Seán Mac Stíofáin

sean macstiofainSeán Mac Stíofáin (1928-2001) was an IRA commander, a founding member of the Provisional IRA and its first chief of staff. Mac Stíofáin had an unusual background for an Irish Republican paramilitary. He was born John Stephenson in London, the son of Protestant parents. Stephenson claimed Irish ancestry on his mother’s side, though the validity of this is uncertain. He left school at 16, working as a labourer and converting to Catholicism. Stephenson also served in the Royal Air Force during World War II, working as a storeman. After the war Stephenson became involved and obsessed with Irish Republicanism. He joined the Irish Republican Army (IRA) in 1949 and helped organise an IRA unit in London.
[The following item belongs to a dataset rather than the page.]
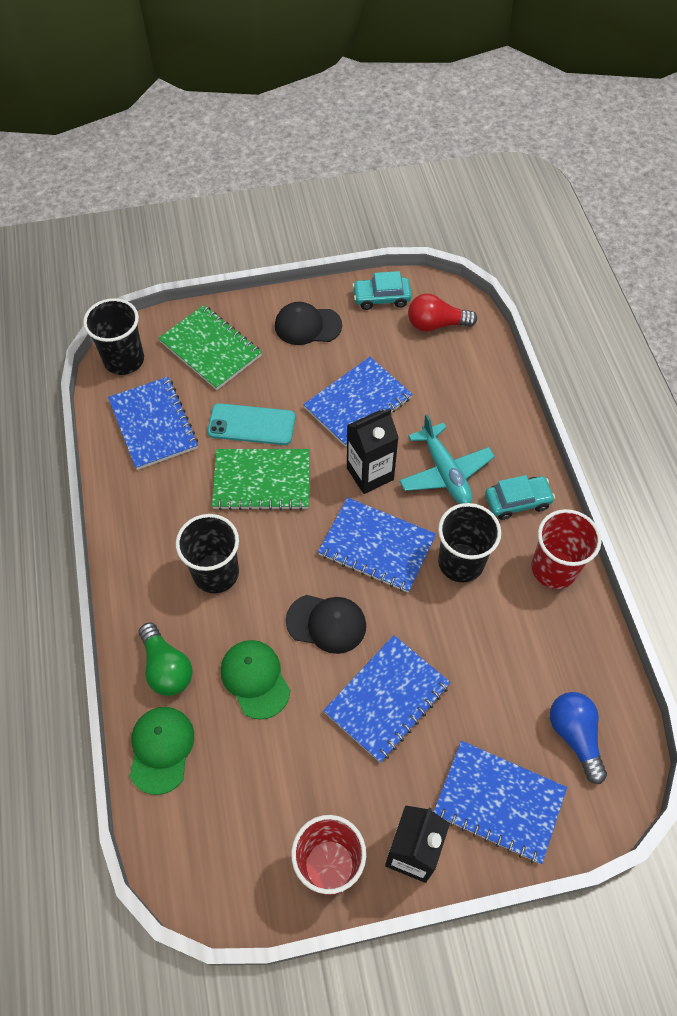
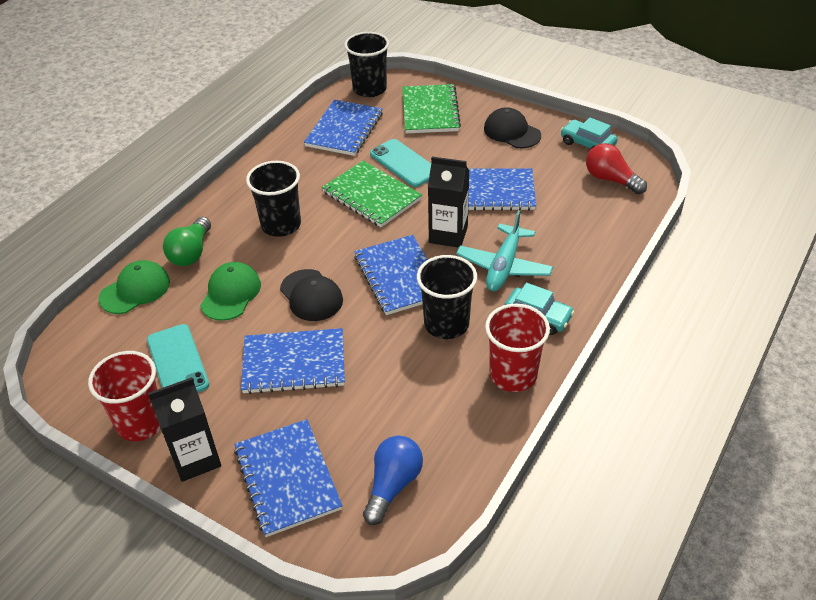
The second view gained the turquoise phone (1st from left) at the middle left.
In 1953 Stephenson led a raid that stole rifles and mortars from a cadet school armoury in Essex. He was stopped randomly by police, arrested and sentenced to eight years in prison. Stephenson served more than three years behind bars, using this time to learn Irish Gaelic. Released in 1956, he married an Irish woman, moved to Dublin and changed his name to Seán Mac Stíofáin (the Gaelic form of his birth name). Mac Stíofáin gradually ascended through the ranks of the IRA, becoming its director of intelligence. The outbreak of the Troubles in 1969 opened up divisions in the IRA over strategy and tactics. While Cathal Goulding and other leaders wanted to use violence carefully, Mac Stíofáin and his supporters urged open warfare with the Royal Ulster Constabulary (RUC). In August 1969 Mac Stíofáin led a raid on the RUC station at Crossmaglen, in defiance of IRA orders. In December Mac Stíofáin and four others formed a Provisional Army Council. This splinter group became the nucleus of the Provisional IRA.

Mac Stíofáin became the Provisional IRA’s first chief of staff. He also oversaw its rearming and the escalation of its military campaign in Northern Ireland. In July 1972 Mac Stíofáin represented the Provisional IRA in secret talks with the British government in London. When these talks collapsed he ordered an increase in Provisional IRA operations, beginning with the mass bombing of Belfast on July 21st 1972. Mac Stíofáin remained in charge until November 1972, when a controversial television interview led to his arrest, imprisonment and removal from the Provisional IRA leadership. Mac Stíofáin was released the following year but was no longer prominent in the Provisional IRA. He spent the rest of the 1970s working for a Sinn Fein newspaper. Mac Stíofáin died in May 2001. His funeral was attended by Gerry Adams and Martin McGuinness.